In this process, we will use the following values:

  • application-id: Application (client) ID that you get when you register your application with Azure AD.
  • directory-id: Directory (tenant) ID that you get when you register your application with Azure AD.
  • storage-account-name: The name of your Azure Data Lake Gen2 storage account.
  • scope-name: The name of your Secret Scope connecting Azure Databricks to Azure Key Vault.
  • service-credential-key-name: The name of the secret in Azure Key Vault that you created to store your Service Principal’s password.

Within your Databricks workspace, create a notebook called ‘mount_ADLS’. Subsequently, execute the following Python commands, filling in the mentioned values ​​with the correct information:

configs = {"fs.azure.account.auth.type": "OAuth",
"fs.azure.account.oauth.provider.type": "org.apache.hadoop.fs.azurebfs.oauth2.ClientCredsTokenProvider",
"fs.azure.account.oauth2.client.id": "<application-id>",
"fs.azure.account.oauth2.client.secret": dbutils.secrets.get(scope="<scope-name>",key="<service-credential-key-name>"),
"fs.azure.account.oauth2.client.endpoint": "https://login.microsoftonline.com/<directory-id>/oauth2/token"} 

# Optionally, you can add <your-directory> to the URL of your mount point. 

dbutils.fs.mount(
  source = "abfss://<name-of-your-container>@<name-of-your-storage-account>.dfs.core.windows.net/",
  mount_point = "/mnt/<name-of-your-mount>",
  extra_configs = configs) 

<name-of-your-container> refers to the Data Lake file system (or container) from which you want to create the mount point in DBFS. Likewise, <name-of-your-mount> is the directory in DBFS that will represent where this Data Lake container will be mounted.

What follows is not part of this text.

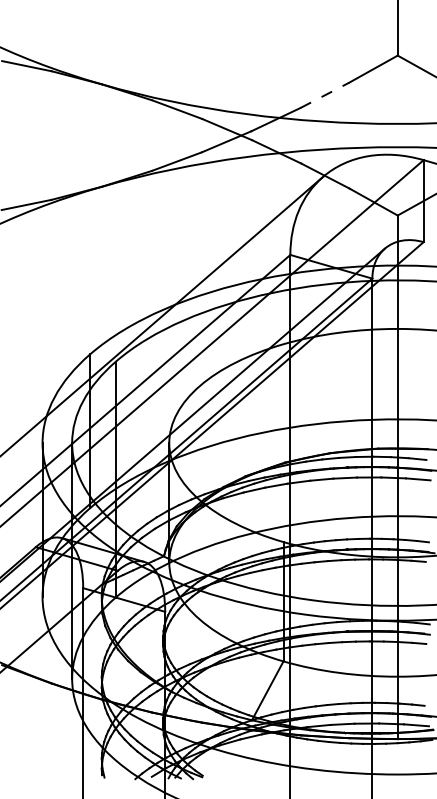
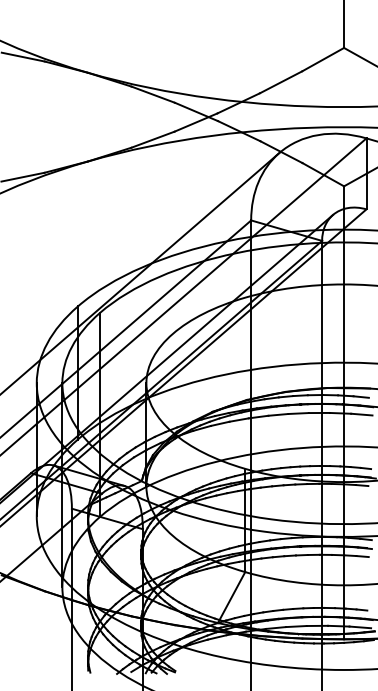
line: (325, 95) -> (281, 82), dashed -> solid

So, to simplify this configuration, you can use the same name as your ADLS container within Databricks.

After your ADLS container has been mounted for DBFS, you can refer to your mount point directly to access the files inside it:

df = spark.read.csv("/mnt/%s/...." % <name-of-your-mount>) 
df = spark.read.csv("dbfs:/mnt/<name-of-your-mount>/....") 

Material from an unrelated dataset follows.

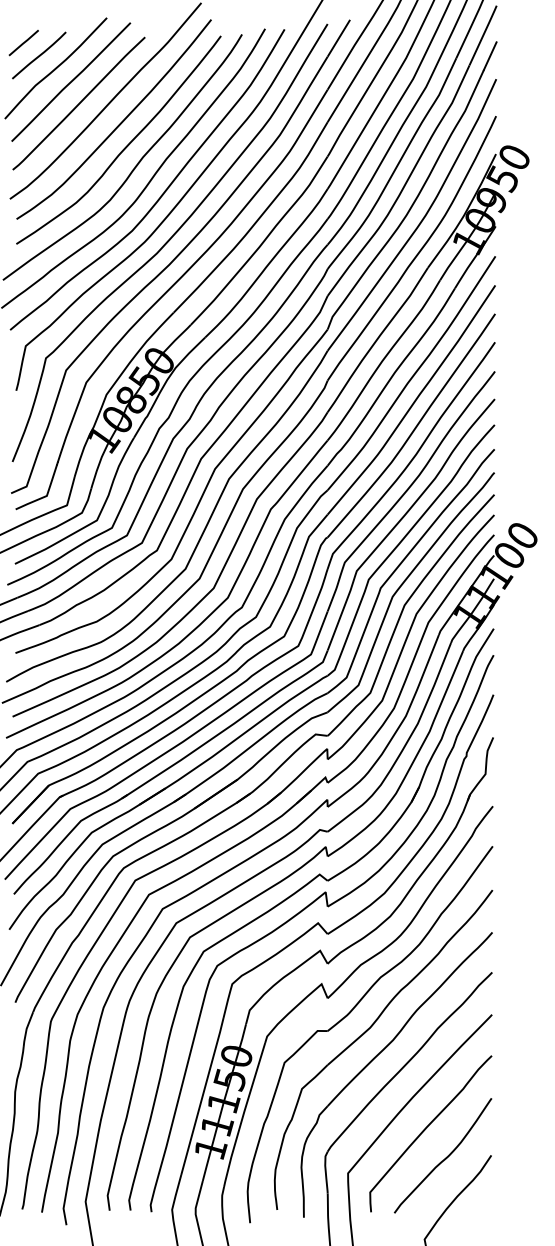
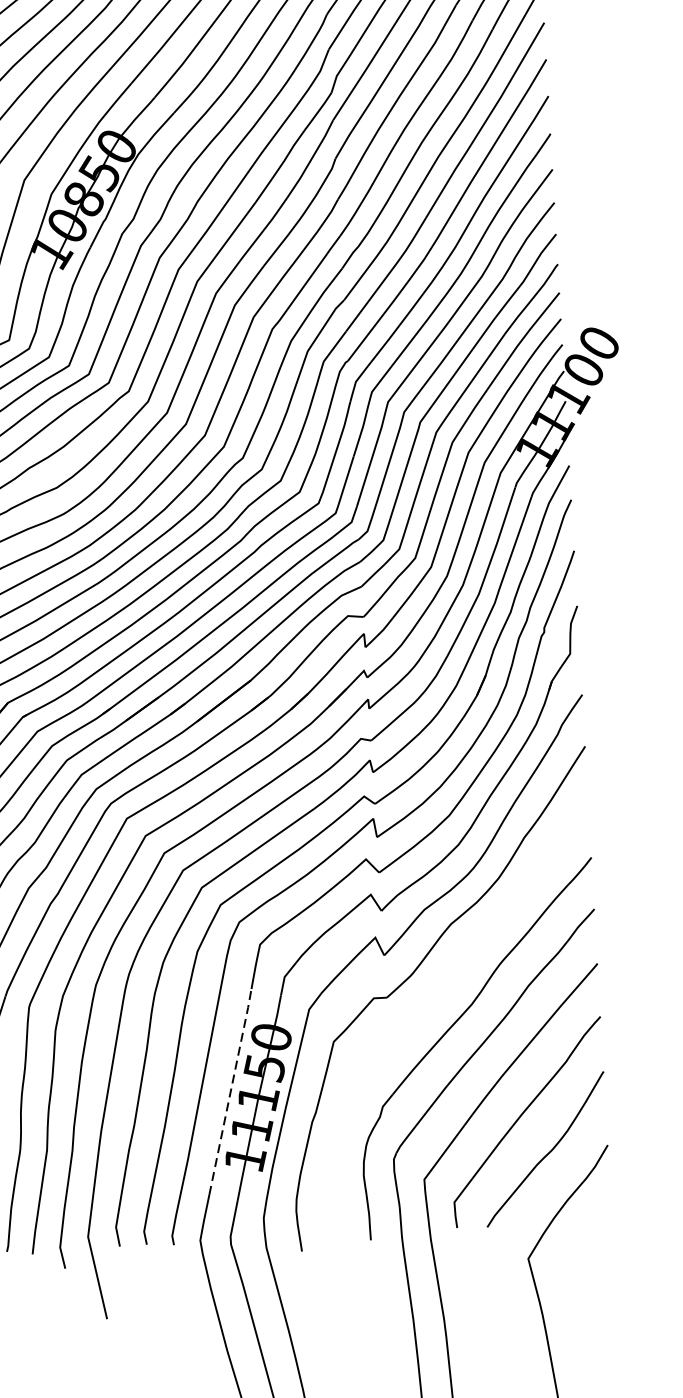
part: (366, 1032) -> (437, 996), removed
line: (202, 1095) -> (230, 1090), solid -> dashed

If you need to unmount your mount point, use the following command:

dbutils.fs.unmount("/mnt/<name-of-your-mount>") 

Just to illustrate our configuration, I tried to access the ‘world-best-strikers.csv’ file, located inside the ‘test’ container.

Using the Python commands described earlier, I was able to create the mount point for the ‘test’ container:

After that, just use the mount point to read the csv file directly:

Finally, given the information inside my file, we can confirm that the configuration was done correctly, right?

Note:
If you eventually encounter error 403 when trying to access a file using its mount point, review the steps outlined. This can happen if you try to access the file right after granting Service Principal the role in ADLS Gen 2. So try again after waiting a few minutes for Azure to configure the appropriate permissions.

Hope you could understand how to access files within your Azure Data Lake Storage Gen 2 account from Azure Databricks using a secure and simple solution. There are more sophisticated solutions, which involve creating Access Control Lists (ACLs) within Data Lake using Azure Storage Explorer. However, we can dive into that in another post. Until later!